Feasibility Study of Human Umbilical Cord Tissue-Derived Mesenchymal Stem Cells in Patients With Multiple Sclerosis

August 8, 2017 updated by: Translational Biosciences
Allogeneic human umbilical cord tissue-derived stem cells injected intravenously (IV) once per day for 7 days is a safe and will induce a therapeutic effect in multiple sclerosis (MS) patients.

Study Overview

Status

Completed

Conditions

Intervention / Treatment

Detailed Description

The proposed study will assess primarily safety and secondary efficacy endpoints of allogeneic umbilical cord mesenchymal stem cells (UC-MSC) administered to 20 patients with MS.
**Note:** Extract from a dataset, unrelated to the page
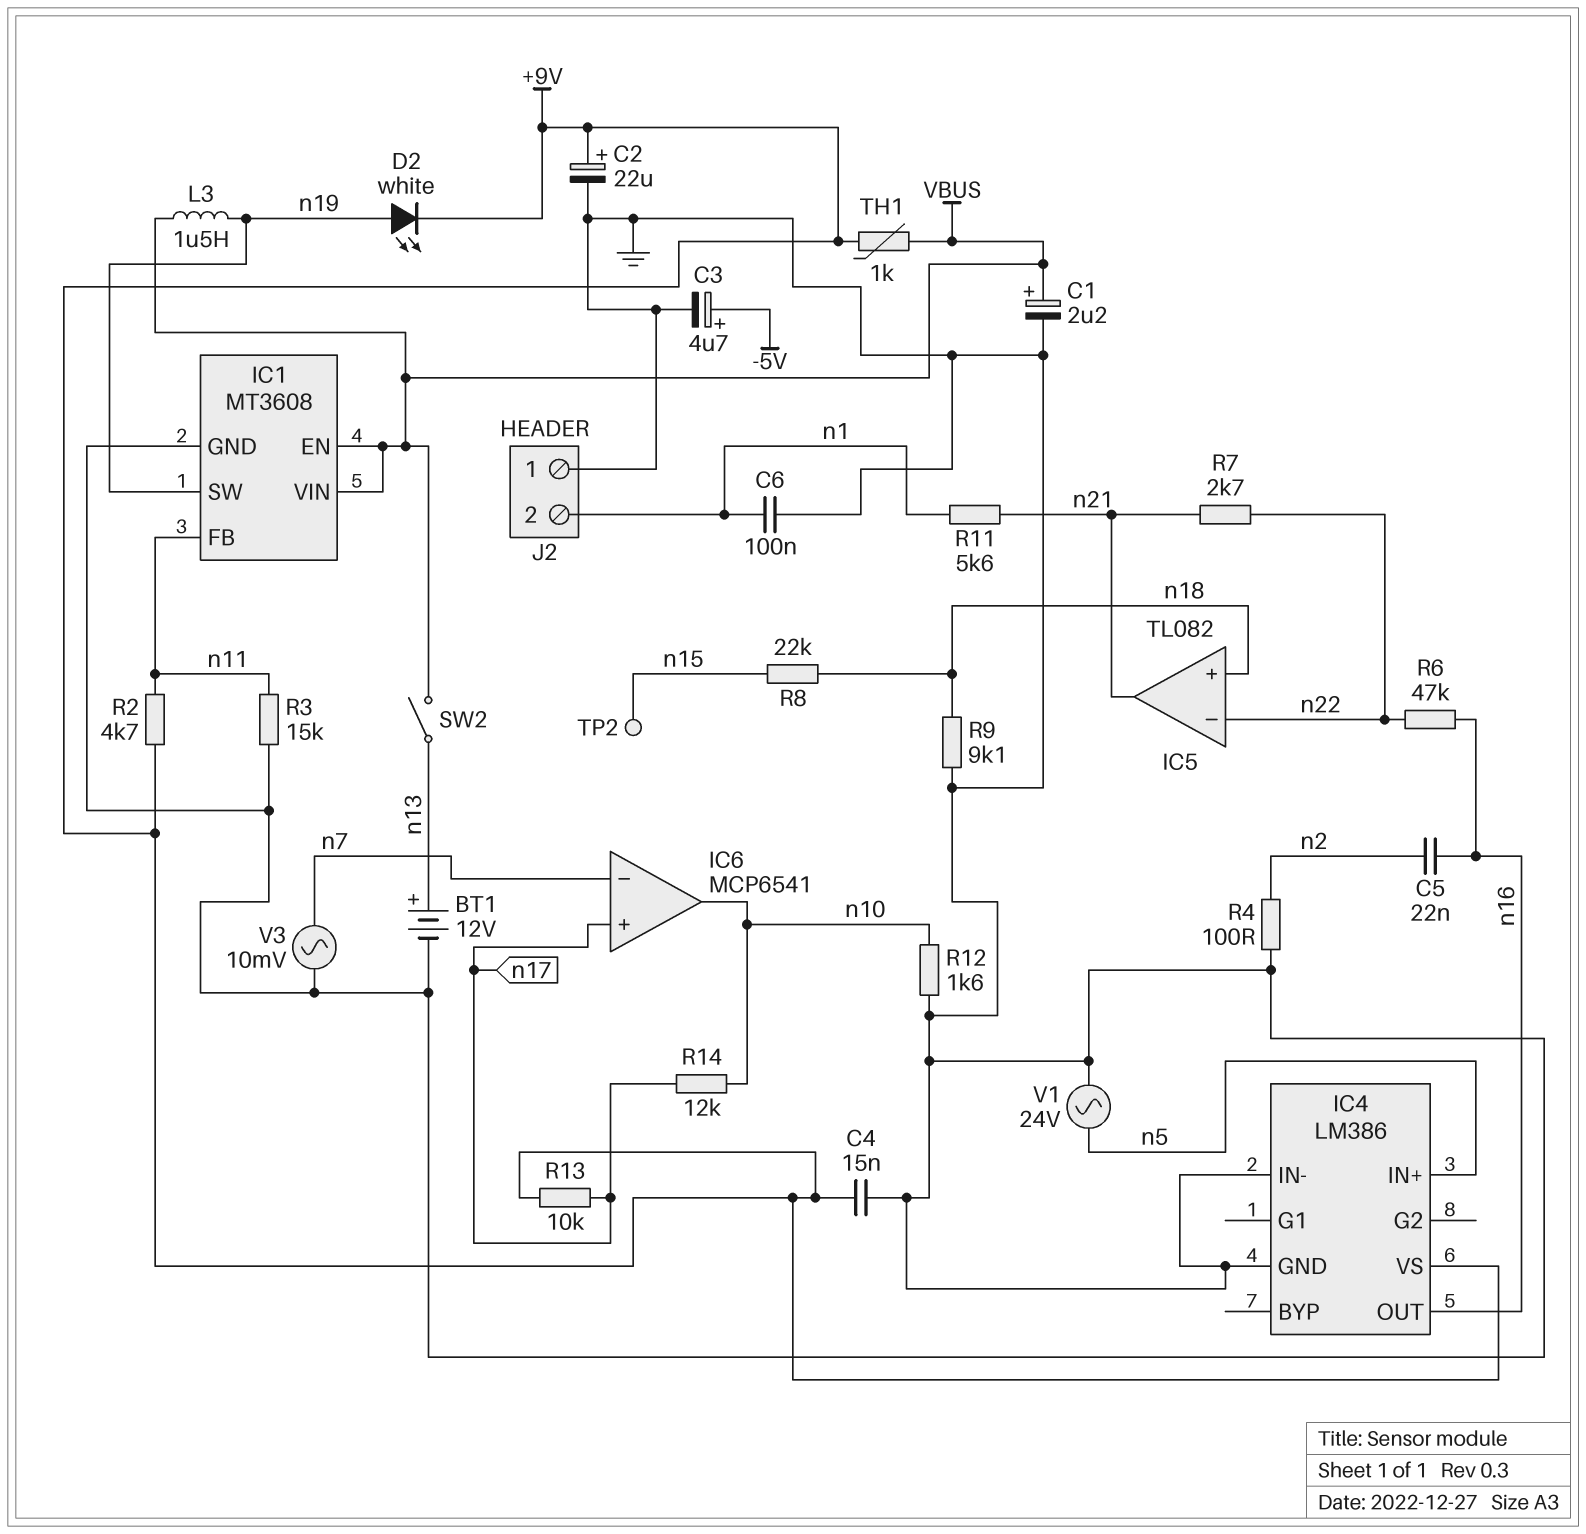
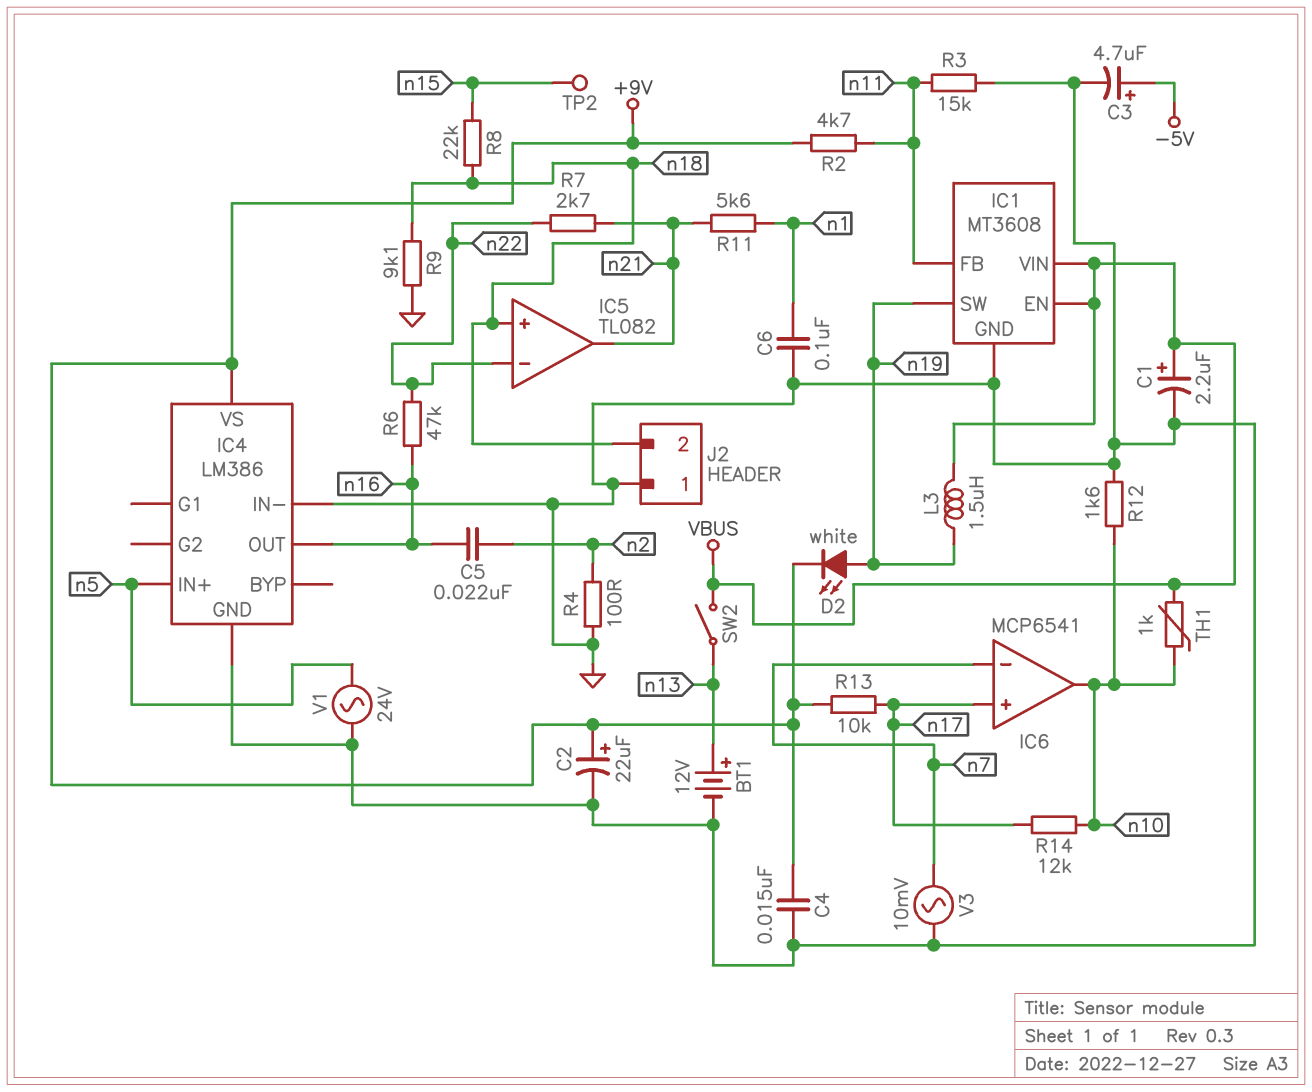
J2 pin 2: n1 -> n18
TH1: 1k (+9V, VBUS) -> 1k (VBUS, n10)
The primary objective of the trial is freedom from treatment associated adverse events at 4,12 and 52 weeks post treatment. Secondary objective will be efficacy as assessed at baseline, week 12 and 52 and will be quantified based on the following: Neurological assessment of the MS functional composite assessment which comprises of Expanded Disability Status Scale (EDSS), the expanded EDSS (Rating Neurologic Impairment in Multiple Sclerosis, the Scripps neurological rating scale (NRS), paced auditory serial addition test (PASAT), the nine-hole peg test, and 25-foot walking time. Short-form 36 (SF-36) quality of life questionnaire and gadolinium enhanced MRI scans of the brain and cervical spinal cord will also be performed at the indicated time points.

Study Type

Interventional

Enrollment (Actual)

20

Phase

  • Phase 2
  • Phase 1

Contacts and Locations

This section provides the contact details for those conducting the study, and information on where this study is being conducted.

Study Locations

  • Panama
      • Panama City, Panama
        • Stem Cell Institute

Participation Criteria

Researchers look for people who fit a certain description, called eligibility criteria. Some examples of these criteria are a person's general health condition or prior treatments.

Eligibility Criteria

Ages Eligible for Study

18 years to 55 years (Adult)

Accepts Healthy Volunteers

No

Genders Eligible for Study

All

Description

Inclusion Criteria:

  • Patients willing to sign informed consent and capable of understanding the features of this clinical trial.
  • Willing to keep a weekly diary and undergo observation for 12 months
  • Non-pregnant patients 18-55 years of age with MS according to the revised McDonald criteria and meeting the Poser criteria for clinically defined MS.
  • EDSS scores of 2·0 to 5·5 points assessed at least 3 months after the last acute attack of MS.
  • Must have proof of health insurance in country of residence.

Exclusion Criteria:

  • Patients with evidence of active proliferative retinopathy.
  • Patients with poorly controlled diabetes mellitus (glycated hemoglobin: HbA1C > 8.5%).
  • Patients with renal insufficiency (Creatinine> 2.5) or failure.
  • Infection as evidenced by white blood cell (WBC) count of >15,000 k/cumm and/or temperature > 38 Celsius.
  • History of organ transplant.
  • History of previous or active malignancy, except for localised cutaneous basal or squamous cell carcinoma or carcinoma in situ of the cervix
  • Exercise limiting angina ( Canadian Cardiovascular Society Class 3
  • Congestive heart failure (New York Heart Association class 3
  • Unstable angina
  • Acute ST elevation myocardial infarction (MI) within 1month
  • Transient ischemic heart attack or stroke within 1 month
  • Severe valvular heart disease

Study Plan

This section provides details of the study plan, including how the study is designed and what the study is measuring.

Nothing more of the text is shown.